Then sudoedit /etc/mtools.conf to add the following, where the device name is the same as above:

mtools_skip_check=1
drive s: file="/dev/sdb1"

Now mtools can change the label:

sw@swbackup:~/backups$ sudo mlabel -s s:
 Volume label is NONAME
sw@swbackup:~/backups$ sudo mlabel s:SW_BACKUP
sw@swbackup:~/backups$ sudo mlabel -s s:
 Volume label is SW_BACKUP

rsync.net

I signed up for an rsync.net account a bit over a month ago. They’re a reasonably-priced off-site filesystem provider, seemingly run by people who care about security and doing things normally. By ‘normally’, I mean rsync for starters (oddly enough, given their name) but also the whole gammut of *nix-y ways of doing things; one can interact with them with the usual tools. So they provide a proper, old-fashioned filesystem, and protect it well (there’s even a warrent canary). There’s a choice of datacentre — I chose the Zurich one — and plans ranging from 7GB (80c/GB/month) to 10TB (8c/GB/month). They even correspond via email, of all things! It really is odd that a company that behaves so normally is so uncommon…. I don’t care about pretty graphics, boring and unused extra features, or ‘enterprise-readiness’ (whatever the flip that is), I just want a share of some disk in a big strong building somewhere, one that’s going to be protected and maintained properly and simply. All I can say so far is three cheers for rsync.net. (I’ll be sure to report back if my opinion changes.)

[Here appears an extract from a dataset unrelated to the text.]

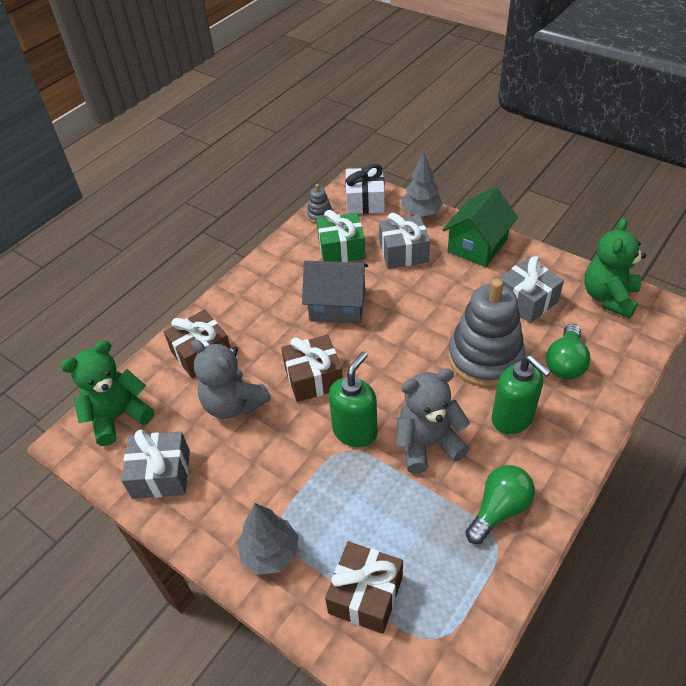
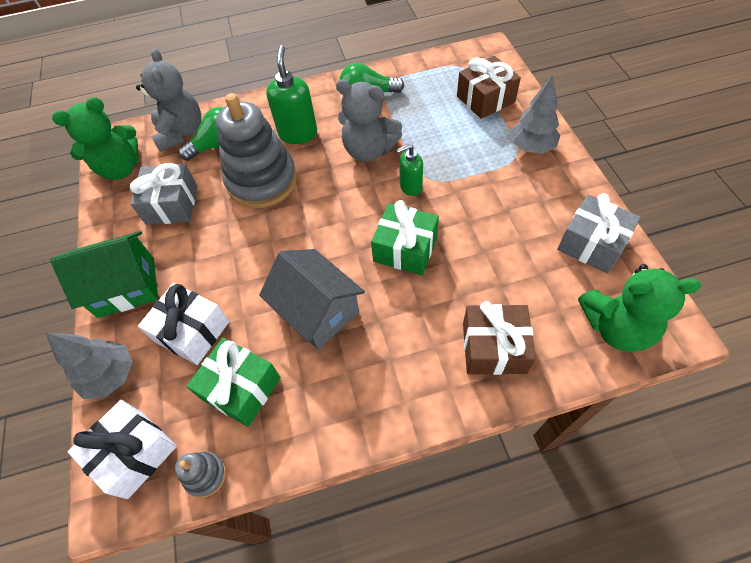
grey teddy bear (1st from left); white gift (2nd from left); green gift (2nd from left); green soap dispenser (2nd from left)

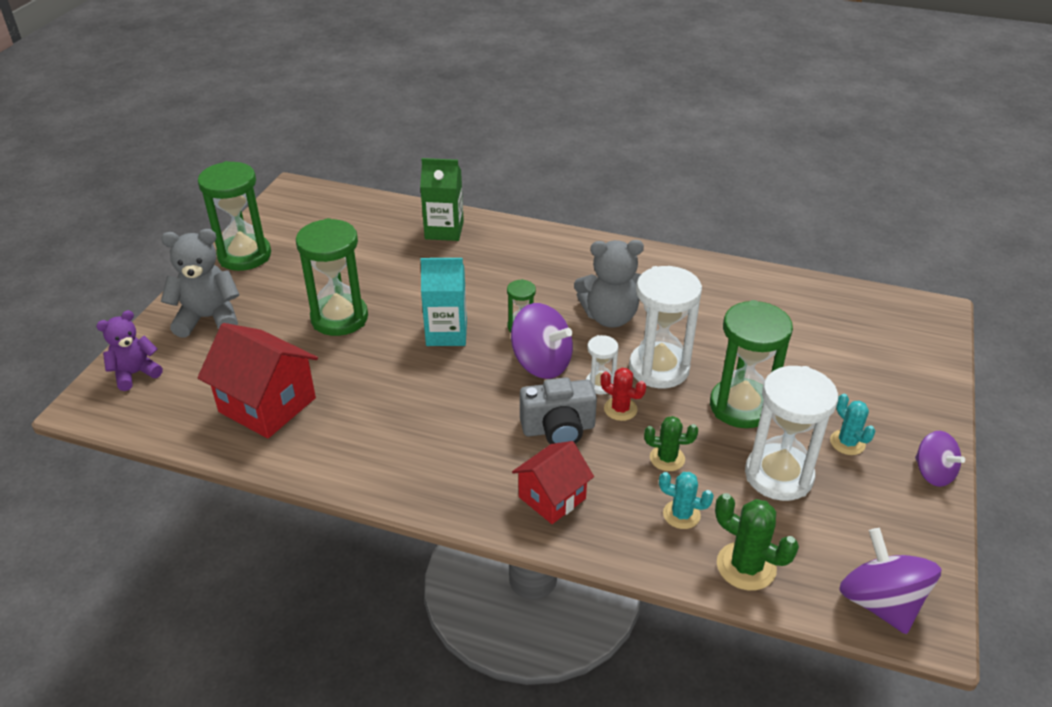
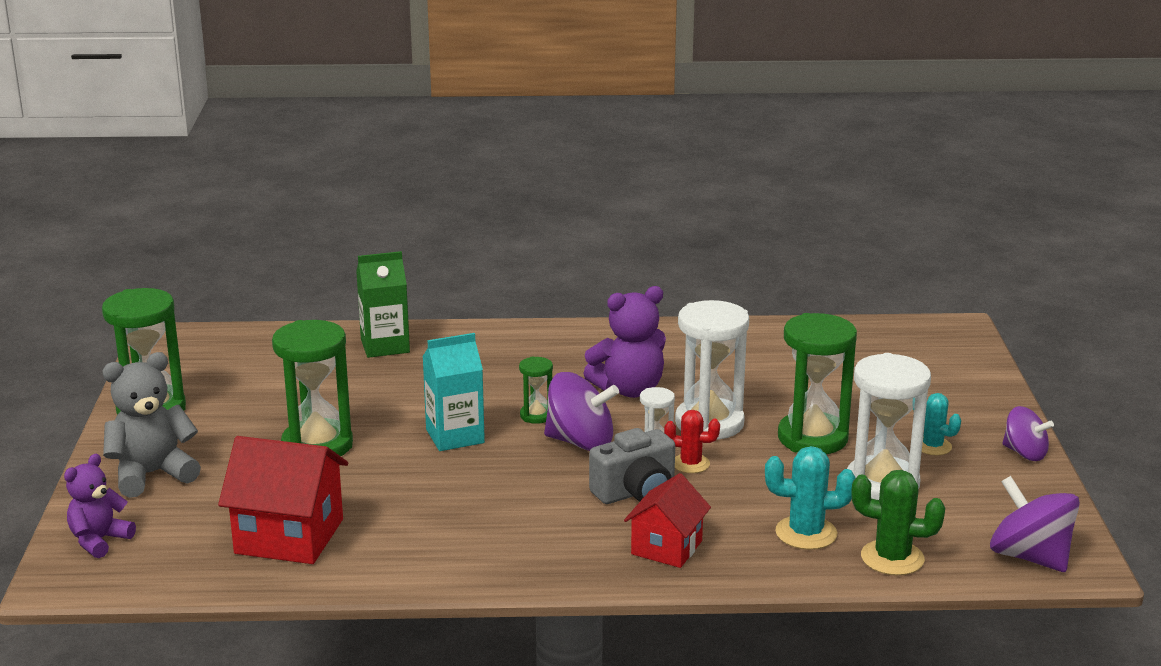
purple teddy bear (2nd from left); turquoise cactus (1st from left); green cactus (1st from left in the first image)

So that’s all well and good, and I’ve got my big disk in the sky, but how am I going to use it? I am going to host a Subversion repository there, to serve as an everything-bucket. That is all. How well will svn handle a huge (multi-gigabyte) repository? I’ve heard varying reports, but most seem to think it’ll be fine. Certainly it’s data-copying system will work well, as far as resuming aborted connections goes (it’ll only copy what’s not yet been copied; much as rsync.net does (although I don’t think it does it at any smaller unit than that of the whole file)). Questions remain about how much overhead diskspace I’ll waste by doing this, but as most of the binary files will only be modified at most once or twice, and generally not at all once they’re checked-in, I don’t think it’ll matter too much.

I’ll see how things go.